With respect to Iran, Tracinski has written a strong essay encouraging the administration to "fight the real war." He concludes as follows:
The wars we have fought so far, against the Taliban in Afghanistan and the Baathist regime in Iraq—were necessary, but they left the largest, most dangerous Islamist regime untouched. The Iranians know it. Sensing American weakness, they are moving against us on all fronts—and any further delay in pushing them back will only make the task more difficult. We have to act—and we have to act now.

There can be no victory in the War on Terrorism until we confront—and defeat—the Islamic Republic of Iran. This is the real war, and it's time we started fighting it.
One wishes of course that the administration had kept Iran in mind from the beginning but instead, other than the rhetoric of making it part of the "axis of evil" -- no action against Iran was taken.
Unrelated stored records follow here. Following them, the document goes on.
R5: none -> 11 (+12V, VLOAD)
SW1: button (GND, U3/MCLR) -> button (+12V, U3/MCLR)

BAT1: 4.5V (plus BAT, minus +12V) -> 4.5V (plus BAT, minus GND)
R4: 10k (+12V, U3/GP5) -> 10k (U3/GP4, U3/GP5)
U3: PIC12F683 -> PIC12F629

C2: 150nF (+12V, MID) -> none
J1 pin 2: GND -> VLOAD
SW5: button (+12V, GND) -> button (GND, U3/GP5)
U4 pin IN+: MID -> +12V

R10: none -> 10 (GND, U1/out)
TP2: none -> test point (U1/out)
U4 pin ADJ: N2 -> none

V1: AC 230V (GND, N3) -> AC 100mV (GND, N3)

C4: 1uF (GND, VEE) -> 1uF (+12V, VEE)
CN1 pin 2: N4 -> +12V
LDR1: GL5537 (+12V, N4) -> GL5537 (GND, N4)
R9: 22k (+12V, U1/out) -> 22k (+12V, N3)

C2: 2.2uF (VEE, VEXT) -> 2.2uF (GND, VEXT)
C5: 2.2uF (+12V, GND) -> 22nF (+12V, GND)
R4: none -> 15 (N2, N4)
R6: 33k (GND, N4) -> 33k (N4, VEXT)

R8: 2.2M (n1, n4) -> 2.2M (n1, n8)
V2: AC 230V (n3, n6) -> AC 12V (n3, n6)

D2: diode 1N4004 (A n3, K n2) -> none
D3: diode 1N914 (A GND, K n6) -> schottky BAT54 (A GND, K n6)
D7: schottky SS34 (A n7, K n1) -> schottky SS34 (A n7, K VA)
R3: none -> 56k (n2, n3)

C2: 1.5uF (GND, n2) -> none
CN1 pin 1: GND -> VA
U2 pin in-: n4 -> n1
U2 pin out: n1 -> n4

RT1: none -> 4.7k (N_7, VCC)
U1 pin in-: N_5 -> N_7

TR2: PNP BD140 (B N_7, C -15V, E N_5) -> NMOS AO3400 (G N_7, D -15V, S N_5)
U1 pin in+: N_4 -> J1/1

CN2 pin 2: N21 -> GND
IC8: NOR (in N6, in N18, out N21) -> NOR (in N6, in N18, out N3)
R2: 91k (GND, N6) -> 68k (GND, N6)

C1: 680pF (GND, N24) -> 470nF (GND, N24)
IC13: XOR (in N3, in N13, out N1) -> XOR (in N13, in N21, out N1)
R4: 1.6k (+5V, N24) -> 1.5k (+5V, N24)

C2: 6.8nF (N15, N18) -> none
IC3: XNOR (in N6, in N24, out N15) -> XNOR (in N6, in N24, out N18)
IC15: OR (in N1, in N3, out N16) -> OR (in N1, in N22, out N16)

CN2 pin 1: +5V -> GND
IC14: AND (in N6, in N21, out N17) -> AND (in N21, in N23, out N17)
The result can be seen in the following blog entry from "Baghdad Burning" recounting the story of increasing Iranian influence and control ever since the US invasion:
It was around 9 pm on the 11th of April when we finally saw the footage of Saddam’s statue being pulled down by American troops- the American flag plastered on his face. We watched, stunned, as Baghdad was looted and burned by hordes of men, being watched and saluted by American soldiers in tanks. Looking back at it now, it is properly ironic that our first glimpses of the ‘fall of Baghdad’ and the occupation of Iraq came to us via Iran- through that Iranian channel.

We immediately began hearing about the Iranian revolutionary guard, and how they had formed a militia of Iraqis who had defected to Iran during the Iran-Iraq war. We heard how they were already inside of the country and were helping to loot and burn everything from governmental facilities to museums. The Hakims and Badr made their debut, followed by several other clerics with their personal guard and militias, all seeping in from Iran.

Today they rule the country. Over the duration of three years, and through the use of vicious militias, assassinations and abductions, they’ve managed to install themselves firmly in the Green Zone. We constantly hear our new puppets rant and rave against Syria, against Saudi Arabia, against Turkey, even against the country they have to thank for their rise to power- America… But no one dares to talk about the role Iran is planning in the country.

The last few days we’ve been hearing about Iranian attacks on northern Iraq- parts of Kurdistan that are on the Iranian border. Several sites were bombed and various news sources are reporting Iranian troops by the thousand standing ready at the Iraqi border. Prior to this, there has been talk of Iranian revolutionary guard infiltrating areas like Diyala and even parts of Baghdad.

It is particularly ironic that Syria is blamed but not Iran. After all Syria is a close ally of Iran. If Iraq becomes an Iranian client state then we will have little to show for all the heroism of our soldiers there. Yet we continue to play the diplomatic game with Iran.